Ensemble Model 1 (EM1).

The first model, EM1, is the combination of InceptionV3, ResNet-50, and DenseNet-121, showing about 99% and 93% accuracy on training and validation, respectively, using the Nadam optimizer. EM1’s training and validation accuracy increased significantly using the Adam optimizer. We achieved 95.33% validation accuracy when Adam is used as an optimizer in this model. However, EM1 still outperformed the best-performing single pre-trained model DenseNet-121.

Ensemble Model 2 (EM2).

The second one, EM2, which is a combination of (VGG-16 + ResNet-50 + InceptionV3), gives the same training accuracy as the first one but reduces 3% overfitting. The validation accuracy is 96% by the Nadam optimizer. Using the Adam optimizer, the model achieved the same validation accuracy, whereas training accuracy slightly increased.

Ensemble Model 3 (EM3).

The third ensemble model, EM3, performs worse than EM1 and EM2. This model is a combination of the ResNet-50, VGG-16, and DenseNet-121 weak learners. However, the model’s accuracy is 99% and 92% in training and validation accuracy for both optimizers.

Ensemble Model 4 (EM4).

Finally, the fourth ensemble model, EM4, which is the combination of InceptionV3, VGG-16, and DenseNet-121, performs best when the optimizer is used as Adam. The model’s validation accuracy is 91% for Nadam and 94% for Adam. The analysis shows that the best-performing pre-trained model (DensNet-121) combinations give lower accuracy in the ensemble model most of the time.

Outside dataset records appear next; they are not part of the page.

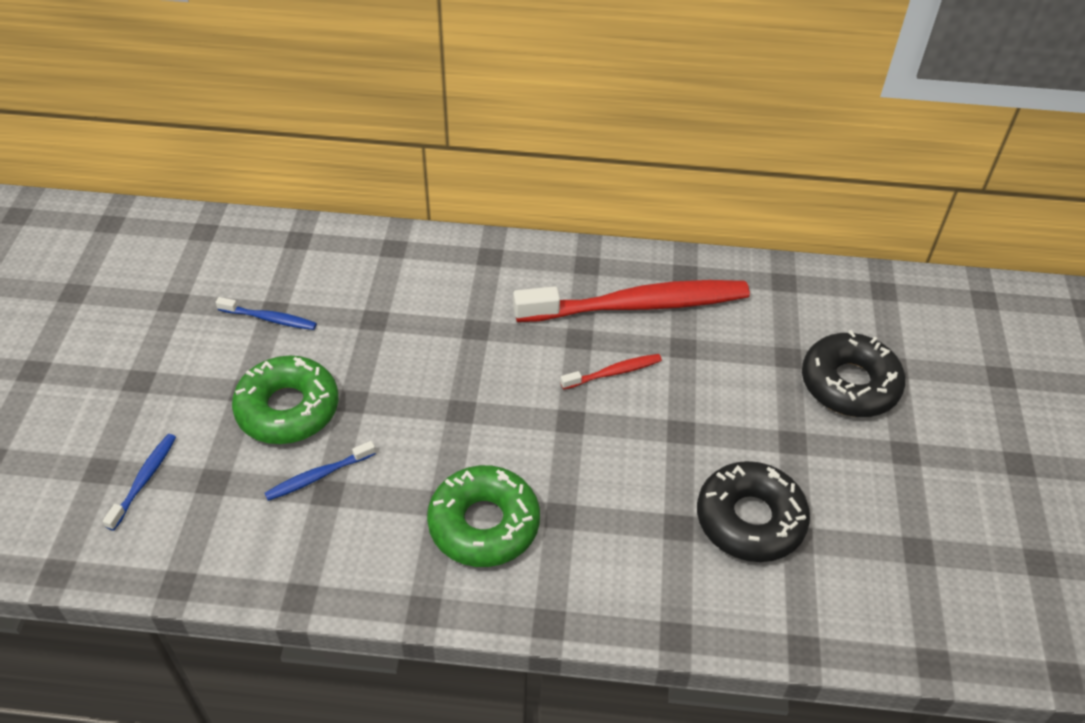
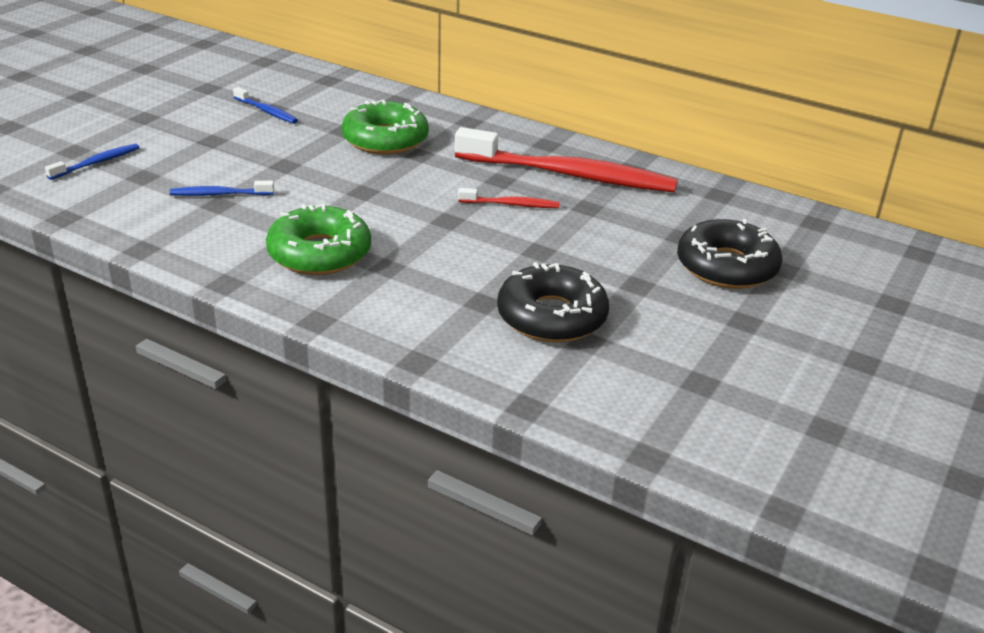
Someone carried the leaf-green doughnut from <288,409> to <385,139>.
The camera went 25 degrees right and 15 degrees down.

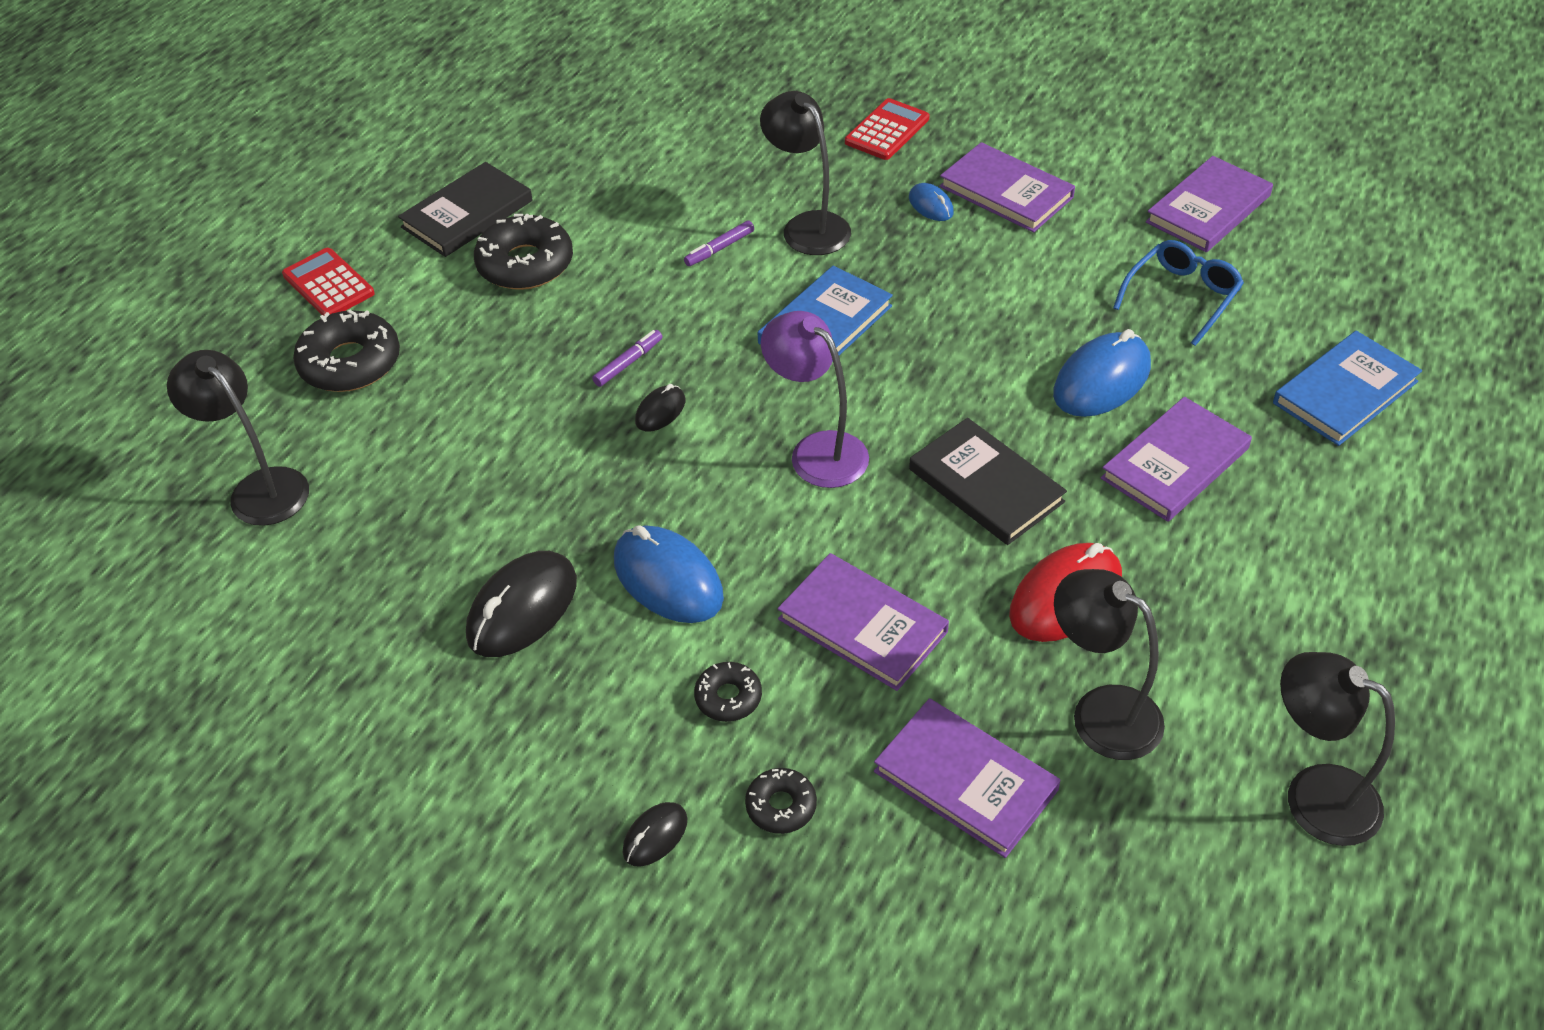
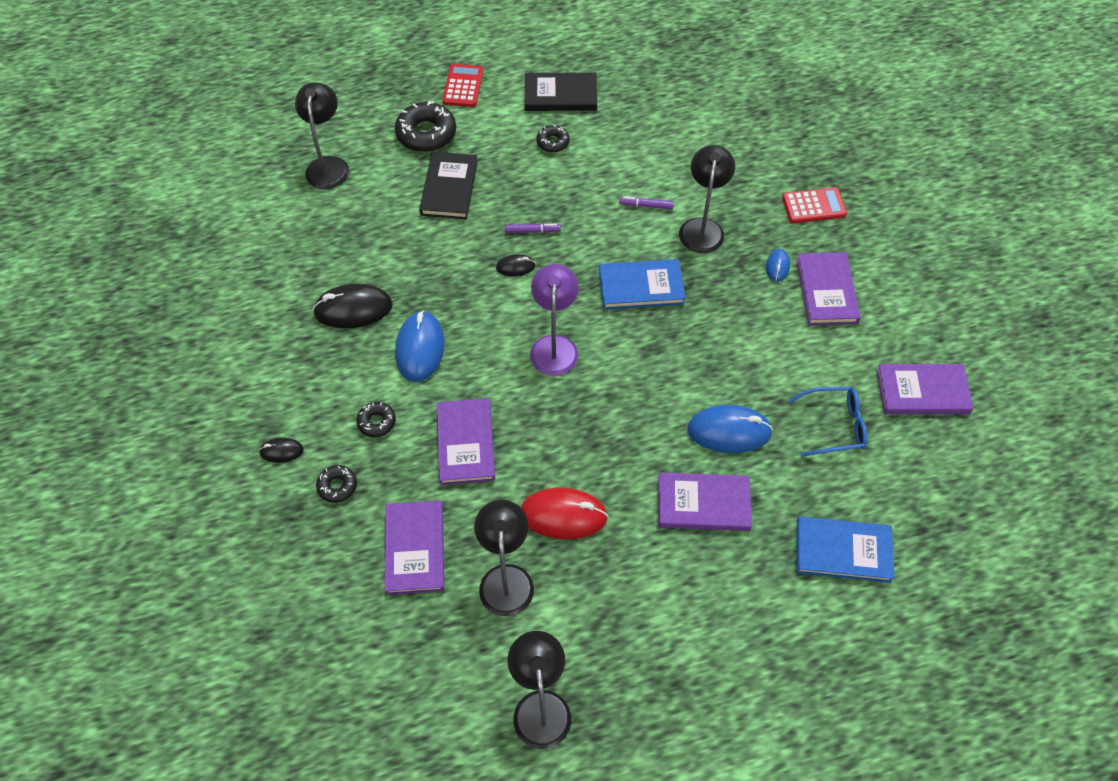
Someone carried the black book from <985,485> to <449,188>.
Someone scaled the black doughnut at <525,264> by 0.54.
The camera went 45 degrees right and 10 degrees up.

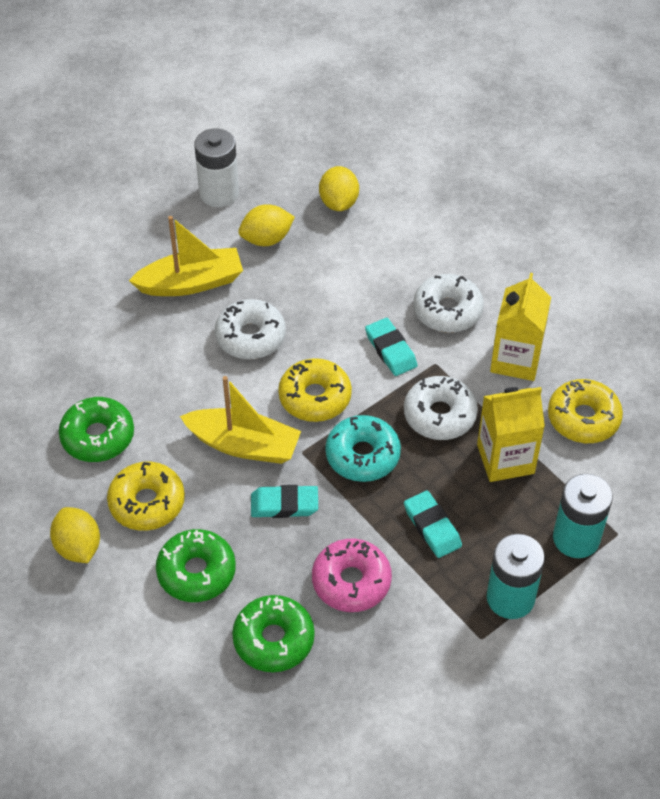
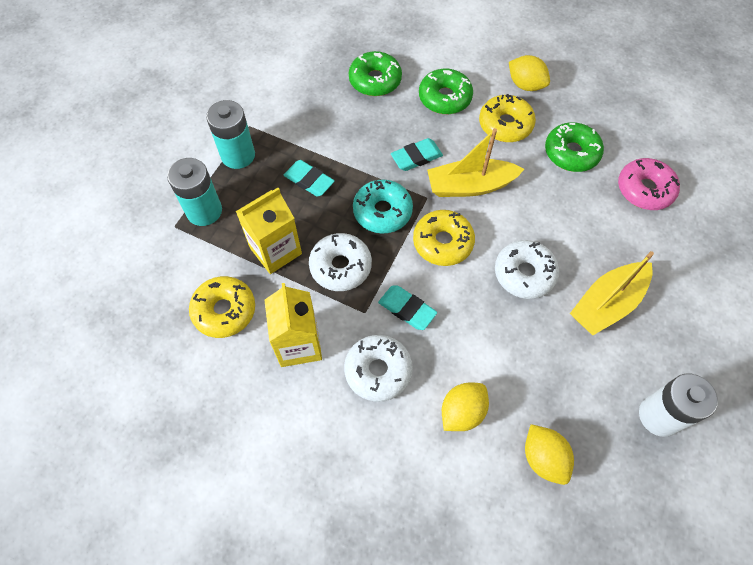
Someone carried the golden lemon from <266,239> to <462,412>.
Someone carried the rose-pink doughnut from <351,581> to <644,189>.
The camera went 155 degrees right and 10 degrees up.

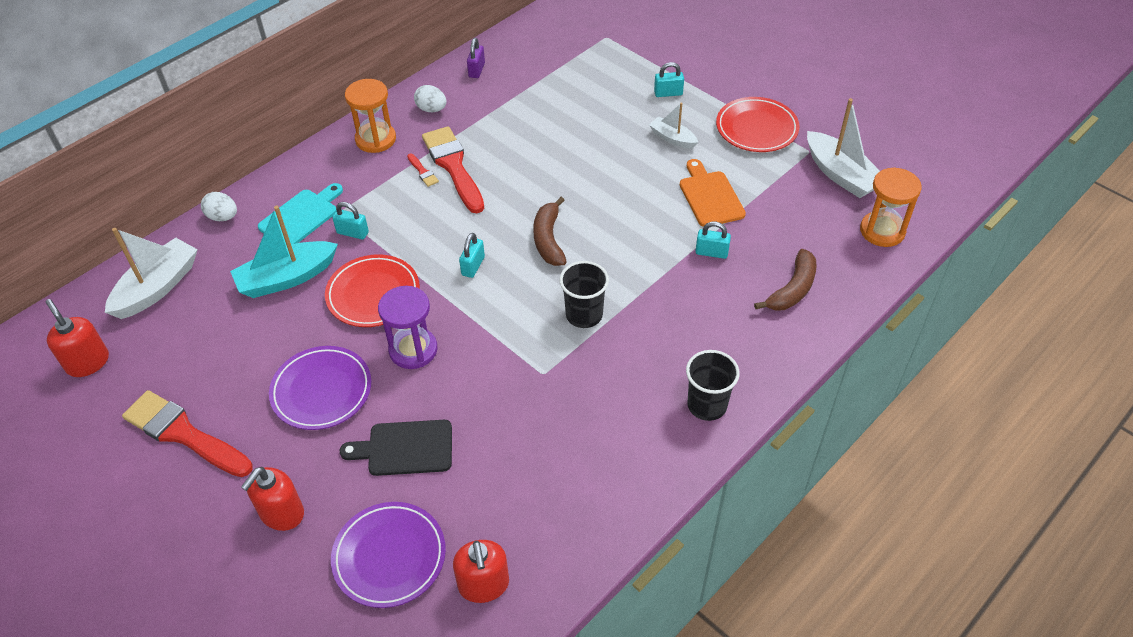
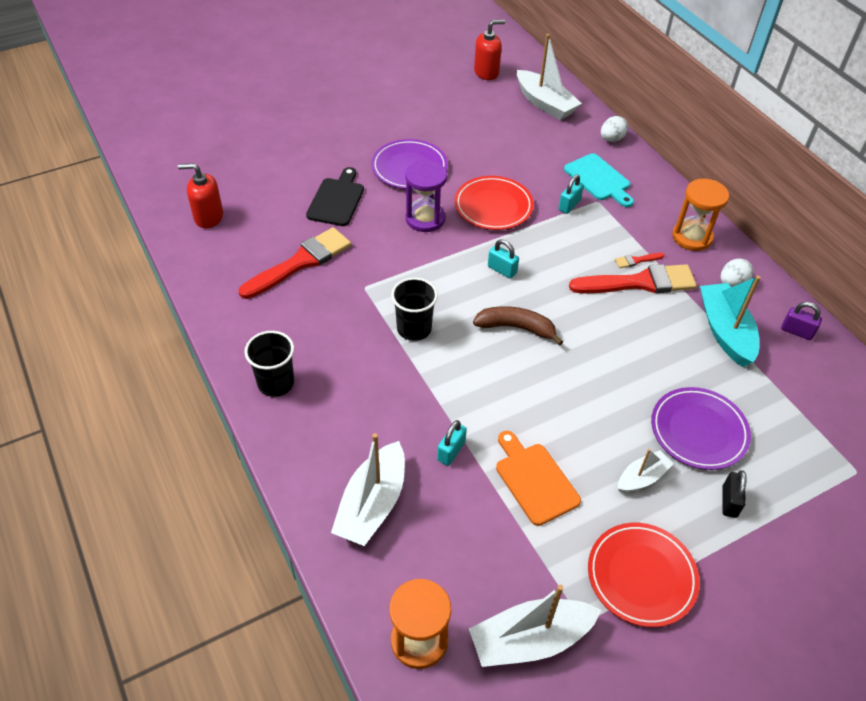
Someone took away the red pump bottle at <281,513>.
Someone carried the red paint brush from <183,434> to <300,262>.
Someone carried the turquoise sailboat from <287,278> to <725,331>.
Someone carried the violet plate from <389,557> to <698,431>.
Someone swapped the dark brown banana at <792,289> for the pure white sailboat at <372,504>.
Someone repainted the turquoise small lock at <668,93>, which became the black small lock at <729,502>.
Someone rotated the orange-coloured bread board at <710,196> by 120 degrees counterclockwise.
The camera went 105 degrees right and 0 degrees up.

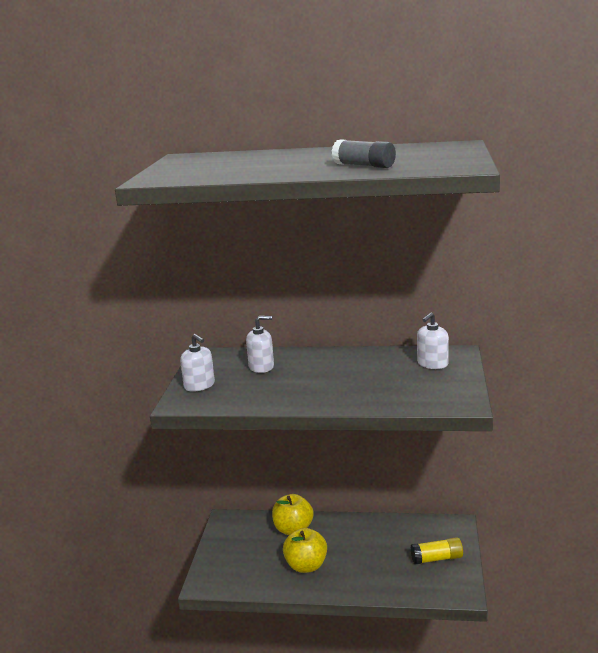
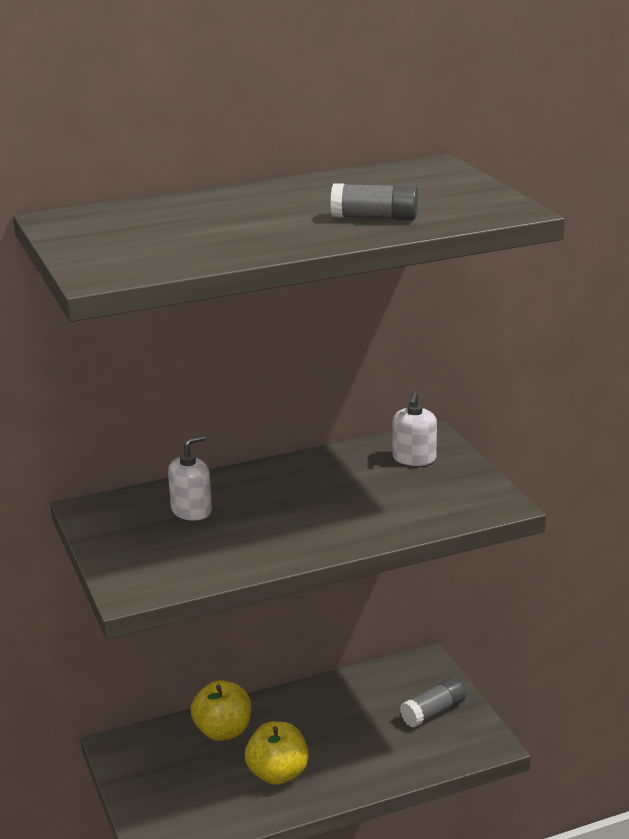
Someone took away the pure white pump bottle at <199,385>.
Someone repainted the golden stick of glue at <437,559>, which became the gray stick of glue at <433,712>.
The camera went 30 degrees left and 5 degrees up.

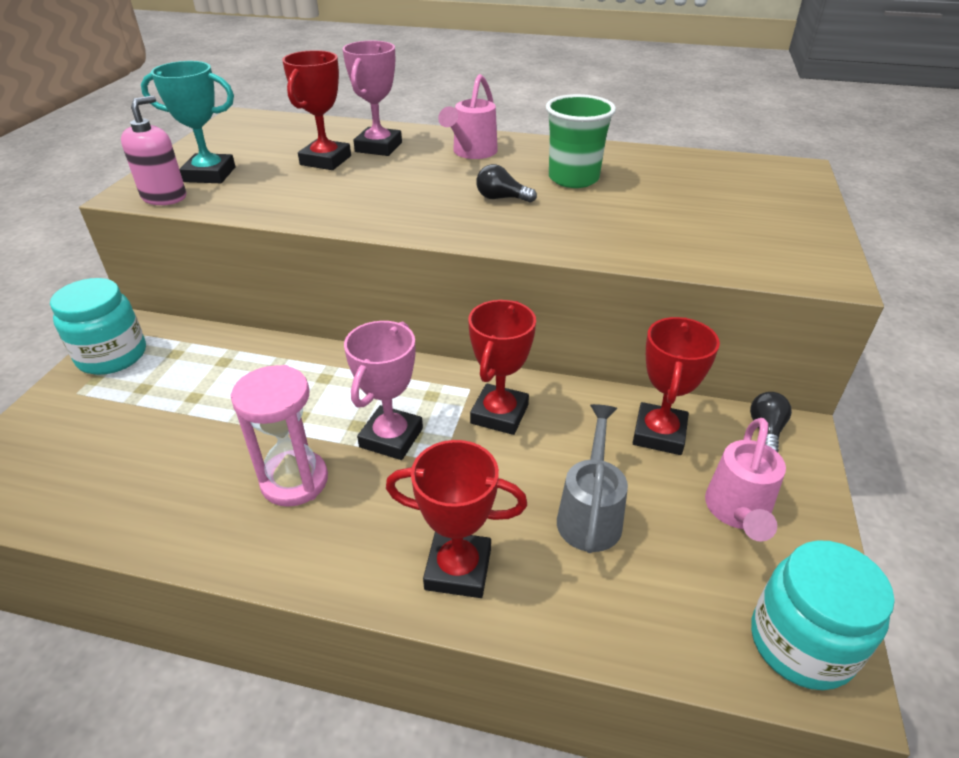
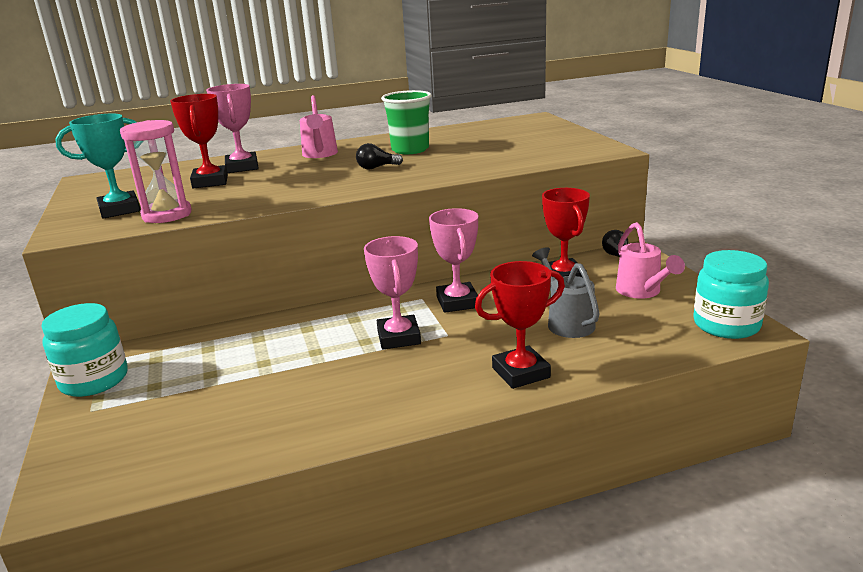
Someone took away the rose-pink pump bottle at <164,197>.
Someone carried the rose-pink sand timer from <294,481> to <167,215>.
Someone repainted the red award cup at <499,414>, which became the rose-pink award cup at <457,302>.
The camera went 30 degrees left and 15 degrees down.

Among the four ensemble models, EM2 performs best and does not suffer from any overfitting issues. Notably, DenseNet-121 was not involved in the combination of EM2. The worse ensemble model performances were observed in the combinations that involved the DenseNet-121 model. Using the Adam as an optimizer performed best in our research. However, all of the ensemble models outperformed all the pre-trained CNN models. So, the experiments showed that the combination of weak learners increases the performance in our research.

Testing results of ensemble models

The confusion matrices of the four ensemble models on the testing (validation) data are shown in Fig 16.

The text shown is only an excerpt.